Secondly, Teller was the man who testified against his erstwhile friend and colleague, Robert Oppenheimer, when Oppenheimer, in 1954, less than ten years after leading the project to design and build the world’s first atom bomb, was accused of being at worst a Soviet agent and at best a security risk. While almost all the other scientists who had worked with Oppenheimer testified to his loyalty, his good character and his inspiring leadership, Teller took the stand to say that he would feel ‘more secure’ if Oppenheimer had no influence on public affairs and that it would be wiser not to grant Oppenheimer access to secret documents. When Oppenheimer was subsequently removed from all policy-making and advisory committees and had his security clearance taken away from him, it was widely felt that Teller’s testimony had been a decisive factor.


With Oppenheimer out of the way, Teller became the most powerful scientific adviser to almost every US president from Eisenhower to Bush (isolated exceptions being Kennedy and Carter). His was the hand behind the build-up of thermo- nuclear weapons during the years of Mutually Assured Destruction, the undermining of any attempts to ban nuclear testing or to limit strategic arms, the chilling pretence of the ‘clean bomb’, and the lunatic and ruinously expensive fantasy of the ‘Star Wars’ defence system. It was Teller that Eisenhower had in mind when, in his final televised address to the nation in 1961, he warned of the ‘danger that public policy could become the captive of a scientific-technological elite’, and it was Teller, so many people believed anyway, that Kubrick had in mind when he created Dr Strangelove.

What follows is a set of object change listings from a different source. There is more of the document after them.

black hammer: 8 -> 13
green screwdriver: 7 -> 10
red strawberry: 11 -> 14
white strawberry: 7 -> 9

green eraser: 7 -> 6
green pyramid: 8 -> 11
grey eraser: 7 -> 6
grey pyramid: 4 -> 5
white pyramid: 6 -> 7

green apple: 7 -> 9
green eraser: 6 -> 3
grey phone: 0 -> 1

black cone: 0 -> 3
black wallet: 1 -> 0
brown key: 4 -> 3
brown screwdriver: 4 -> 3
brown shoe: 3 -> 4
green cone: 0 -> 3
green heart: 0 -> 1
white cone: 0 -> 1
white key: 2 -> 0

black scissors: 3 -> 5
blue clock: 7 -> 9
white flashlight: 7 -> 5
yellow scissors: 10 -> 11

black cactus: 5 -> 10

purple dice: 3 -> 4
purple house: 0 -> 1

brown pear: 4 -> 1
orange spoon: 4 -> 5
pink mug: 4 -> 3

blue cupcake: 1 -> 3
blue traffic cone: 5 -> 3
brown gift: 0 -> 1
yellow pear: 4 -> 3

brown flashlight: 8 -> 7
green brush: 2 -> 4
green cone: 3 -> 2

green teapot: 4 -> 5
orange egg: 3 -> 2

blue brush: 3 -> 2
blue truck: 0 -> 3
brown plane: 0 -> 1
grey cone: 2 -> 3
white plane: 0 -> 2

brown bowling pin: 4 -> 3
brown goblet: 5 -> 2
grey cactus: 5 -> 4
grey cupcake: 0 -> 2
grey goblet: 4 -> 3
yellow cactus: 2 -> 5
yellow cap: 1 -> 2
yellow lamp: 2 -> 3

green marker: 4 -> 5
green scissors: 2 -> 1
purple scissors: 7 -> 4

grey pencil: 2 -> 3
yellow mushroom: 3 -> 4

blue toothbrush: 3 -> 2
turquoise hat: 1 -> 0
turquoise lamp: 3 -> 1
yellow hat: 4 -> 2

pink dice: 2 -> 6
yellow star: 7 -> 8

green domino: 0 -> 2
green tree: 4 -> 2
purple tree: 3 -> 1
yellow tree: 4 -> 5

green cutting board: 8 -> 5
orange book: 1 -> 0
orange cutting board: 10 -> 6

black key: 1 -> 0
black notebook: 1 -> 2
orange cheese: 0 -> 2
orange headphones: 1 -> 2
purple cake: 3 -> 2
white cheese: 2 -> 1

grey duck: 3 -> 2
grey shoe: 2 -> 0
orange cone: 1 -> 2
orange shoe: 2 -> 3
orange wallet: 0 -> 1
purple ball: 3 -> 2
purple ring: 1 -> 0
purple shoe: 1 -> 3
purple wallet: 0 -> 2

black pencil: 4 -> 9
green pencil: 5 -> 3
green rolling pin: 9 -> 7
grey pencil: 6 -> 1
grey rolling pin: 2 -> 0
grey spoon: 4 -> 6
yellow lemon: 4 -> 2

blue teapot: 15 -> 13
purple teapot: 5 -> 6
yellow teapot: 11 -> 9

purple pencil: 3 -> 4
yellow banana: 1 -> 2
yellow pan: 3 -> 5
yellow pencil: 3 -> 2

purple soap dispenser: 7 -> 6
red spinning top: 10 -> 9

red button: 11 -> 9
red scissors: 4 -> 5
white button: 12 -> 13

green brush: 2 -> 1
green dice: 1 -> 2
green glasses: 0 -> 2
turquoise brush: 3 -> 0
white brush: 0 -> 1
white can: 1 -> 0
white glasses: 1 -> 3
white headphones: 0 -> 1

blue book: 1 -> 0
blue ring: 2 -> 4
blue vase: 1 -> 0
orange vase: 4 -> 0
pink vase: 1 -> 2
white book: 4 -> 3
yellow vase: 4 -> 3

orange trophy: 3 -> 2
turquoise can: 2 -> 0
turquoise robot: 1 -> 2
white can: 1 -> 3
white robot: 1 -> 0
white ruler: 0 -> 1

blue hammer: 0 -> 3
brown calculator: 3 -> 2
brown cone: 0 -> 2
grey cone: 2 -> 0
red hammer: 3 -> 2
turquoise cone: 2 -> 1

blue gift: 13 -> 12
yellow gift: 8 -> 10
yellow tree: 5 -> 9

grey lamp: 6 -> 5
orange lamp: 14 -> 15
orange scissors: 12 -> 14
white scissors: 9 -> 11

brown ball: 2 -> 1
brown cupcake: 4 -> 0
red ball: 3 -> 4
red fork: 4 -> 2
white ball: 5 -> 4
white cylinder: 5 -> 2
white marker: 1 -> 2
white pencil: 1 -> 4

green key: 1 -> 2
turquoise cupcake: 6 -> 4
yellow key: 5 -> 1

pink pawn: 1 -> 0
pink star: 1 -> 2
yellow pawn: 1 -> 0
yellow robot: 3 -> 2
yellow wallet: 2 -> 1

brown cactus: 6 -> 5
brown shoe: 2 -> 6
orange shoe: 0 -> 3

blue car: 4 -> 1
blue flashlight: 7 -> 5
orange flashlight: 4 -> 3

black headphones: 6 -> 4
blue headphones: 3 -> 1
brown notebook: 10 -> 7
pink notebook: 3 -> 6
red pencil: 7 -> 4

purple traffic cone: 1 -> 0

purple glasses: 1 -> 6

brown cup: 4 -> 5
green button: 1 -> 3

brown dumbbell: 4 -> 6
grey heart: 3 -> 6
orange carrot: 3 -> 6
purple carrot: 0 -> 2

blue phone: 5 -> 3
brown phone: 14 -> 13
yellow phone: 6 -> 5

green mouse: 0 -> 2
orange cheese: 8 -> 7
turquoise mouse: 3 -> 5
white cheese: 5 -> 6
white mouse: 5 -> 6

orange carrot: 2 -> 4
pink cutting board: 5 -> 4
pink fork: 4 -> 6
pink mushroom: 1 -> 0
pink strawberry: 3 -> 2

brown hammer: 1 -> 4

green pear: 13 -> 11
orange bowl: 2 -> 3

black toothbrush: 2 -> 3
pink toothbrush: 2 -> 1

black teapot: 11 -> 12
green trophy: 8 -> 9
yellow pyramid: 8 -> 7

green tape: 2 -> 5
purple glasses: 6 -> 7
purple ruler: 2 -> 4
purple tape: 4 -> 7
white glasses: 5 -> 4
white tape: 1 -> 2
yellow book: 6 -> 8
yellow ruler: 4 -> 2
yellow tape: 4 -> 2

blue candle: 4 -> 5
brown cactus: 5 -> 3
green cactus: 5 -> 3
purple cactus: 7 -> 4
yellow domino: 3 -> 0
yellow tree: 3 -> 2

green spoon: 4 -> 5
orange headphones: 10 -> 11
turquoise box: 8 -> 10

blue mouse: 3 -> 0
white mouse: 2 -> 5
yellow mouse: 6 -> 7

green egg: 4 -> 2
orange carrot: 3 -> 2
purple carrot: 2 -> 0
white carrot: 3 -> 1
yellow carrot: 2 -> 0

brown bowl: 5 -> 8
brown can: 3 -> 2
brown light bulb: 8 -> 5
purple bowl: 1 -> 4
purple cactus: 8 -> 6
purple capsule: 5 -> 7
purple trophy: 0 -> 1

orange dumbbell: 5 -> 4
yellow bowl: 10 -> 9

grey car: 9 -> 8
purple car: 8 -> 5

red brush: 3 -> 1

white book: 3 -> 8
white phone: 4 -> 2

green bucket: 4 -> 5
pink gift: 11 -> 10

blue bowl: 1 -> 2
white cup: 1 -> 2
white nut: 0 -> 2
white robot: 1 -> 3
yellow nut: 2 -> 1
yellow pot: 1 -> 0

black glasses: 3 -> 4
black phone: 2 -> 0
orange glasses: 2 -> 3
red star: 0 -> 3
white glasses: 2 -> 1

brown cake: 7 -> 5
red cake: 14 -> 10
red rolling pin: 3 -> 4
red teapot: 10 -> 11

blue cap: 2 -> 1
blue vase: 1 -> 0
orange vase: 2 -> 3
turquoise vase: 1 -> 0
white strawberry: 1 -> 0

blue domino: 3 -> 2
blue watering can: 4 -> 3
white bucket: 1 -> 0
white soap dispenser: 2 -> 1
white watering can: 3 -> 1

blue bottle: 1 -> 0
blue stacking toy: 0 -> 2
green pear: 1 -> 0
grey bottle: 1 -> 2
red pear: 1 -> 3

However, though there are many perfectly understandable reasons for the demonisation of Teller that has been a stock-in-trade of the intellectual Left for over 50 years, there are also many reasons for admiring the man. It took courage to say what he said at Oppenheimer’s trial, and it required a certain strength of character to point out — what was obviously true — that, if the USA did not develop hydrogen bombs in the postwar period, the Soviet Union certainly would. And, contra Isidor Rabi, it is not obvious that the world would have been a better place if Teller had lost that argument.

Teller was not motivated by blood lust. He was a fundamentally decent man who did what he could to prevent the world from being controlled, first by fascism and then by communism. He was, moreover, unlike Oppenheimer, a warm-hearted, expansive individual who wore his heart on his sleeve, a man whose affections and antipathies were deeply felt and openly expressed; in other words, an essentially lovable man.

It is the great merit of Peter Goodchild’s absorbing and fair-minded book that he conveys vividly why one might detest Teller and why one might love him. He avoids both demonisation and hagiography; he challenges Teller’s own testimony (the final version of which was published in Teller’s memoirs in 2001, just two years before his death) where it conflicts with other evidence, and yet he gives Teller a fair crack of the whip when discussing the momentous disputes in which he played a pivotal role. Goodchild’s earlier work on the life of Oppenheimer is put to good use, as is the access he gained to certain personal papers, most notably the touching and revealing letters that Teller wrote to his friend, Maria Mayer.

Though one’s confidence in Goodchild’s treatment of Teller’s scientific work is undermined here and there by the occasional schoolboy howler (for example, he sometimes says ‘electron’ when he means ‘neutron’), and his grasp of historical facts lets him down sometimes (he has Bertrand Russell conducting a War Crimes Tribunal some six months after he had died), the book is to be recommended to anyone who wants to understand how Teller can be seen both as ‘an enemy of humanity’ and (in Ronald Reagan’s words) as ‘one of the giants of American science and one of the bulwarks of American freedom’.